Logically, the reason why the pinned memory allocators are likely slower is because the system’s kernel has to manipulate the virtual memory mappings for the range of affected pages. The idea of the pinned memory allocations is that you pay that cost up-front, rather than during the DMA operations to/from the GPU. Ideally, you’d reuse the same memory buffer for many host/GPU transfers and thus amortize the cost of the allocation, giving a significant speedup. The pinned allocations are great for people that have iterative or multi-pass algorithms where data gets bounced back and forth between the host and the GPU as a necessity of the computation.

John Stone

Thank you, John. That makes sense. I’ll try to decide whether allocating a buffer early on, for temporary usage for various reasons within the code, is an alternative for me. A problem in my case is that you rarely know in advance how large buffers you’ll need, this due to the nature of the algorithm.

cudaMallocHost/cuMemAllocHost not only allocate pinned memory on the CPU side, but also map that memory into the GPU’s address space. That operation is currently expensive, so it’s best to amortize the allocations if possible.

If it is mapped into the GPU’s address space, is there any way to get the address directly for use in a kernel? That’d be so great.

Sorry, I should have said the memory has to be mapped into the scatter/gather data structures needed by the GPU to perform DMA. My point was that both the CPU and the GPU have work to do when you call cudaMallocHost.

wrt mapping host memory into kernel address space, agreed, that would be a nice feature (though it does introduce some interesting synchronization and coherency issues) and we’re certainly thinking about it.

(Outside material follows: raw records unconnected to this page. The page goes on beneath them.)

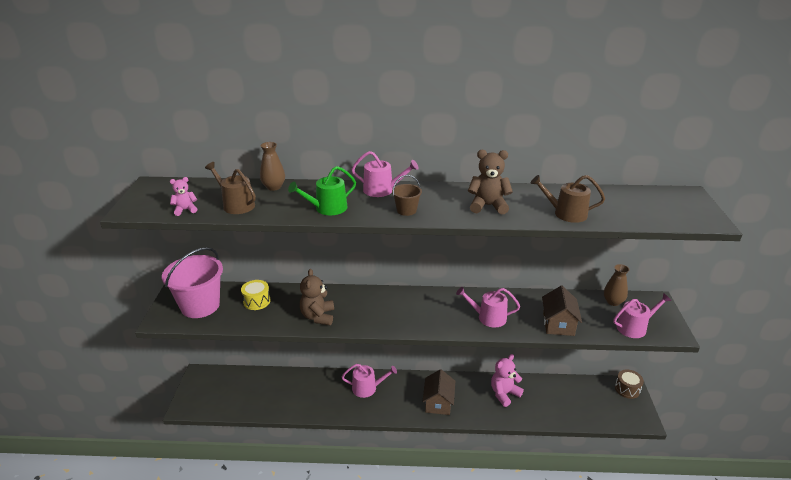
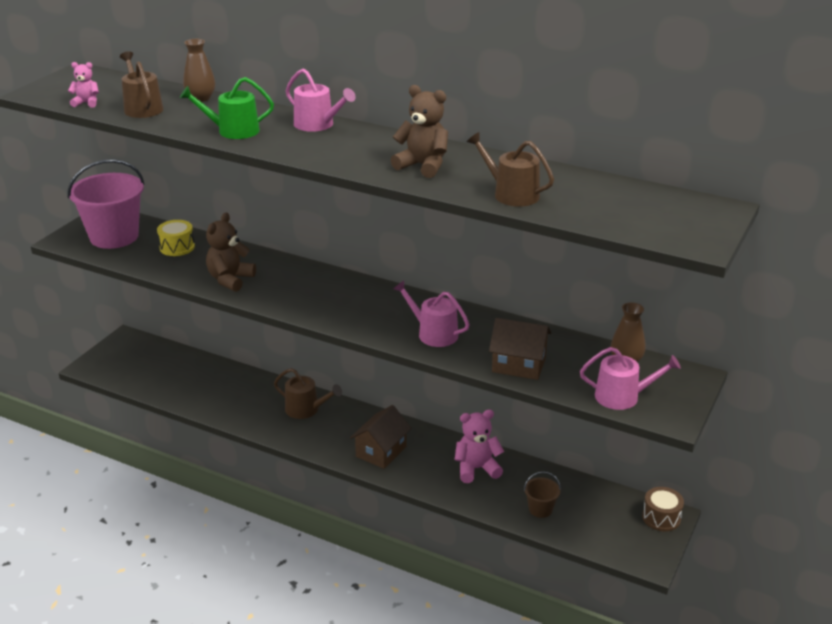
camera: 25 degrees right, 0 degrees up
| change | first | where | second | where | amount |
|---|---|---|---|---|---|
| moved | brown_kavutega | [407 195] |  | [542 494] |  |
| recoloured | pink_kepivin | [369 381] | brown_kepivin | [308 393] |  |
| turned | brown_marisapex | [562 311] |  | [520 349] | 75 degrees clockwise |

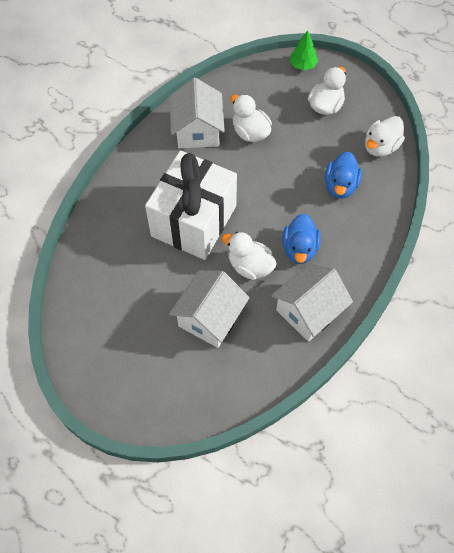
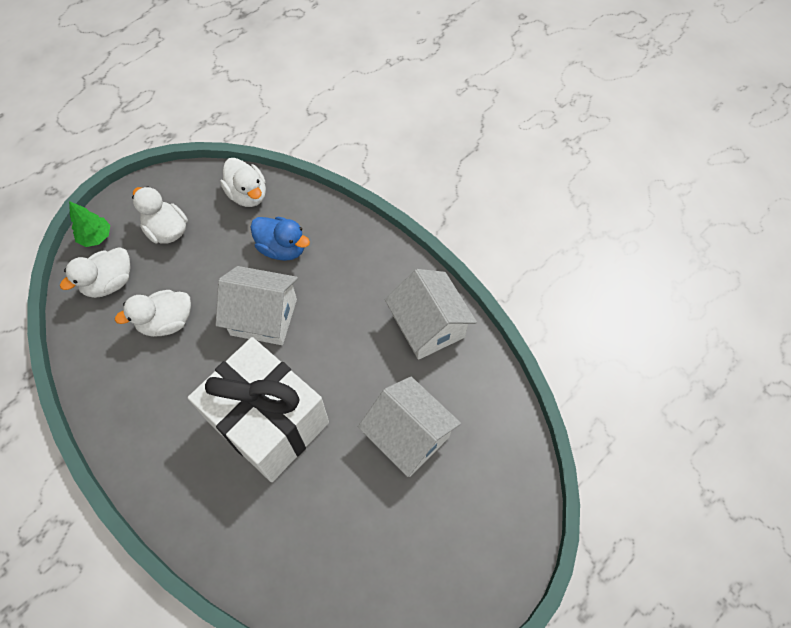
camera: 75 degrees left, 0 degrees up
| change | first | where | second | where | amount |
|---|---|---|---|---|---|
| removed | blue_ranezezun | [301 239] |  |  |  |
| moved | white_marisapex | [197 113] |  | [257 305] |  |
| moved | white_ranezezun | [249 256] |  | [95 272] |  |

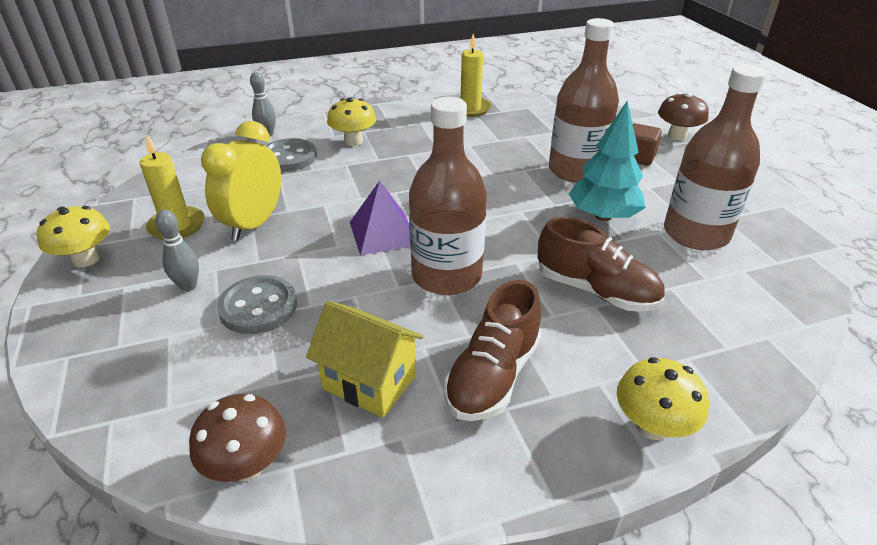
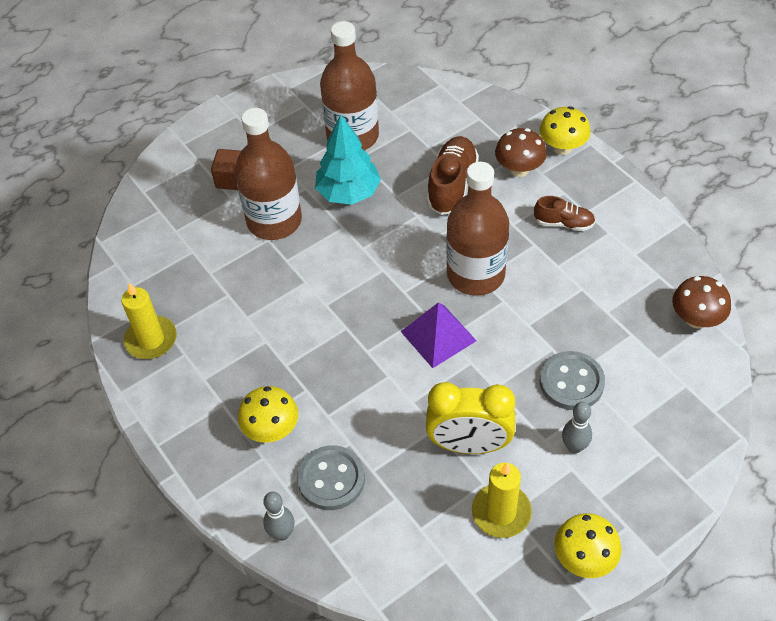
camera: 105 degrees left, 15 degrees up
| change | first | where | second | where | amount |
|---|---|---|---|---|---|
| removed | yellow_marisapex | [365 359] |  |  |  |
| moved | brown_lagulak | [683 116] |  | [521 152] |  |
| resized | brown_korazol | [493 350] |  | [564 213] | x0.60 |

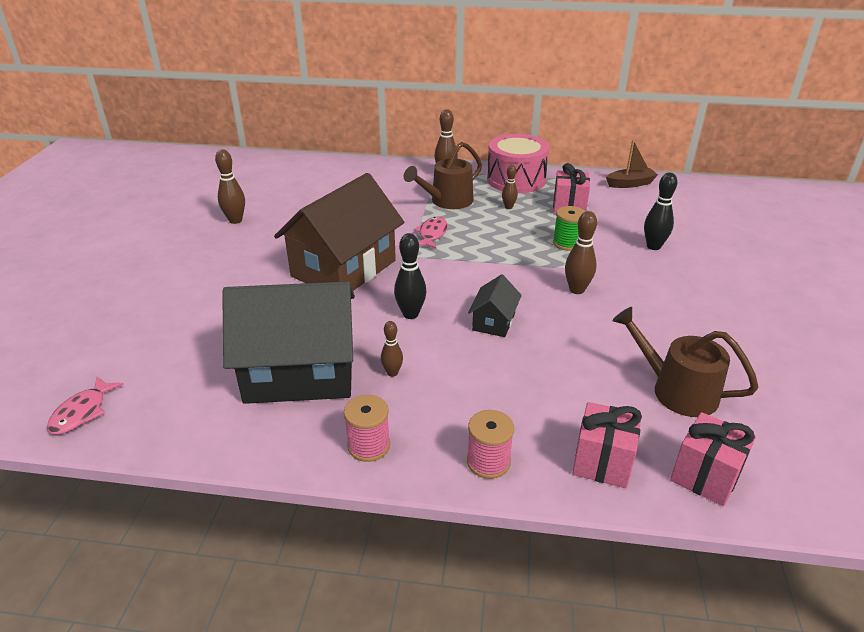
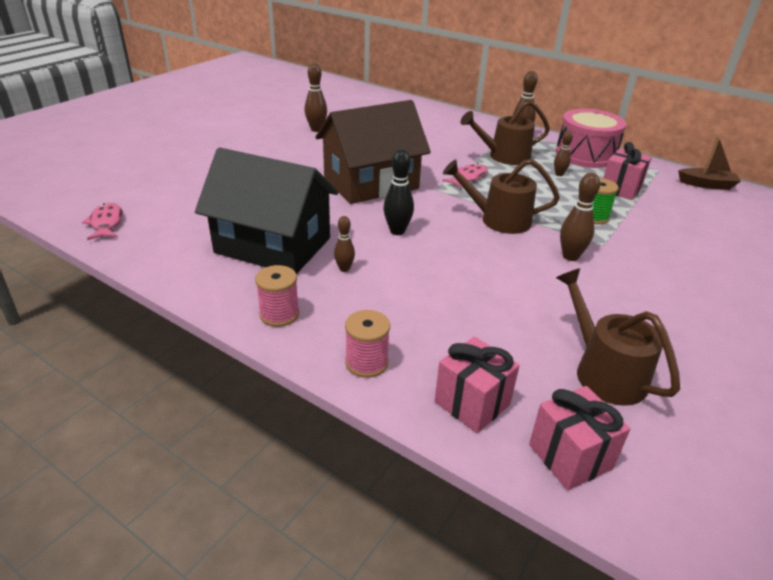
camera: 25 degrees right, 0 degrees up
| change | first | where | second | where | amount |
|---|---|---|---|---|---|
| removed | black_marisapex | [495 305] |  |  |  |
| removed | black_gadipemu | [660 211] |  |  |  |
| added |  |  | brown_kepivin | [501 196] |  |
| turned | pink_sudirin | [85 405] |  | [102 221] | 120 degrees clockwise |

Didn’t beta 0.8 or one of the other very early revs have the ability to map host memory? I seem to recall that you guys had some API for that and decided to remove it due to the fact that it made very inefficient use of the host bus, or something like that? I had previously pondered whether having a host memory buffer mapped on the GPU would be helpful or not, and I was thinking that for some kernels it might be quite nice to be able to do that if they made very infrequent access to host memory, relative to the amount of work they did internal to the GPU. Maybe if this feature was only allowed for pinned host memory buffers you could add something like this again.


John Stone